Not as painful as you think…
Aspect | Tax-Deferred Investment Growth | Taxable Investment Growth |
---|---|---|
Tax Treatment | Gains and income are tax-deferred until withdrawal | Subject to annual taxes on gains, dividends, and interest income |
Compounding Effect | Enhanced compounding due to tax deferral | Compounded returns are reduced by annual taxes |
Withdrawal Taxation | Taxes applied upon withdrawal as ordinary income | Taxes on capital gains and dividends (vary by type) |
Annual Tax Drag | No annual tax obligation on gains | Annual reduction in returns due to taxes |
Time Horizon Suitability | Particularly advantageous for long-term investors | Suitable for short- to medium-term investment goals |
Flexibility | Withdrawals may have penalties before retirement age | Liquidity and flexibility in managing investments |
Tax Efficiency Strategies | Limited tax-loss harvesting opportunities | Tax-loss harvesting available for capital losses |
Never heard of a Self-Directed IRA? Or Wall Street Bankers don’t want you to know that an IRA account can hold more than just stocks, bonds, mutual funds, Exchange Traded Funds (EFTs) and Certificates of Deposits.

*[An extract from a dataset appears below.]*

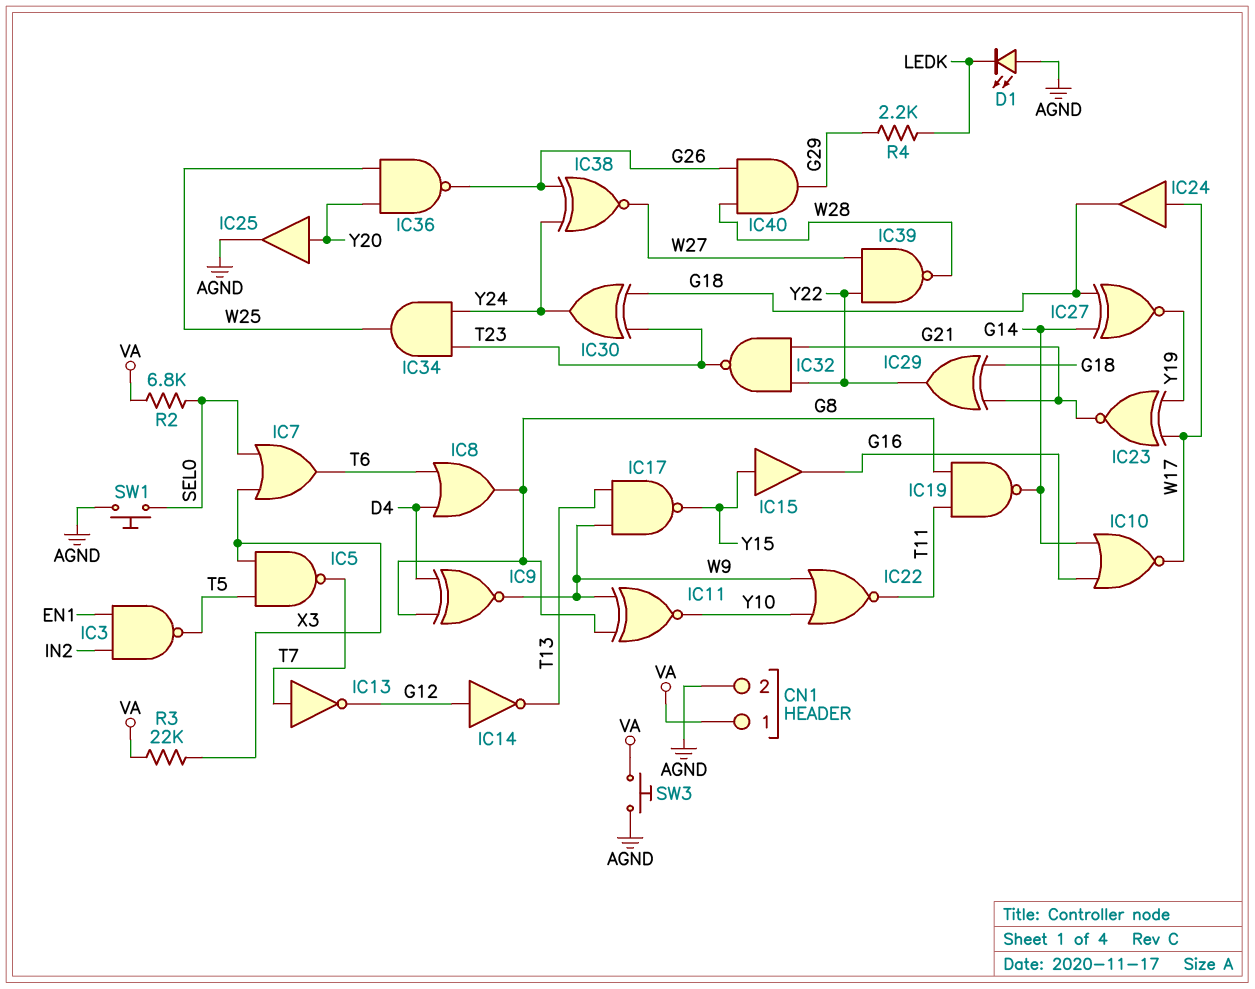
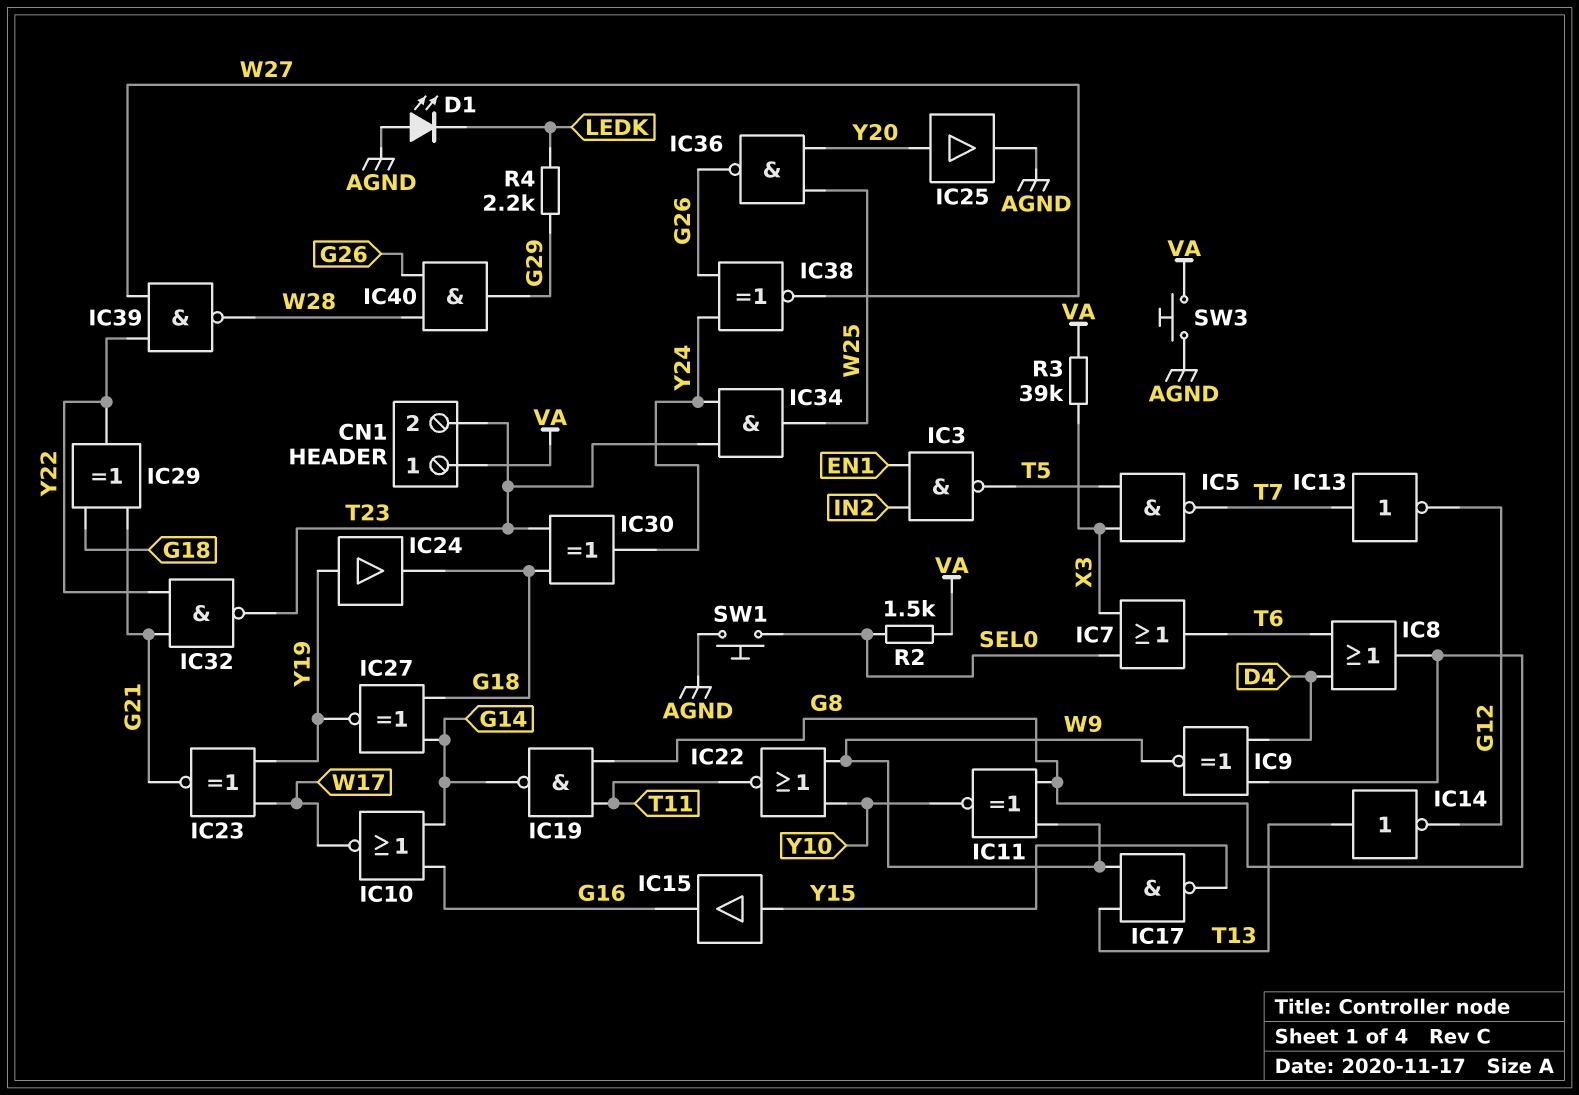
CN1 pin 2: AGND -> T23
IC14: NOT (in G12, out T13) -> NOT (in T13, out G12)
IC24: buffer (in W17, out G18) -> buffer (in Y19, out G18)
R2: 6.8k (SEL0, VA) -> 1.5k (SEL0, VA)
R3: 22k (VA, X3) -> 39k (VA, X3)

Probably because the large IRA companies, such as Fidelity, Charles Schwab, JP Morgan and Merrill Lynch don’t ‘sell’ or ‘offer’ mortgage promissory notes, and therefore you cannot have a note held with these IRA custodians.
Many lesser know Self Directed IRA custodians are available through a simple Google search and there are restriction on certain transactions.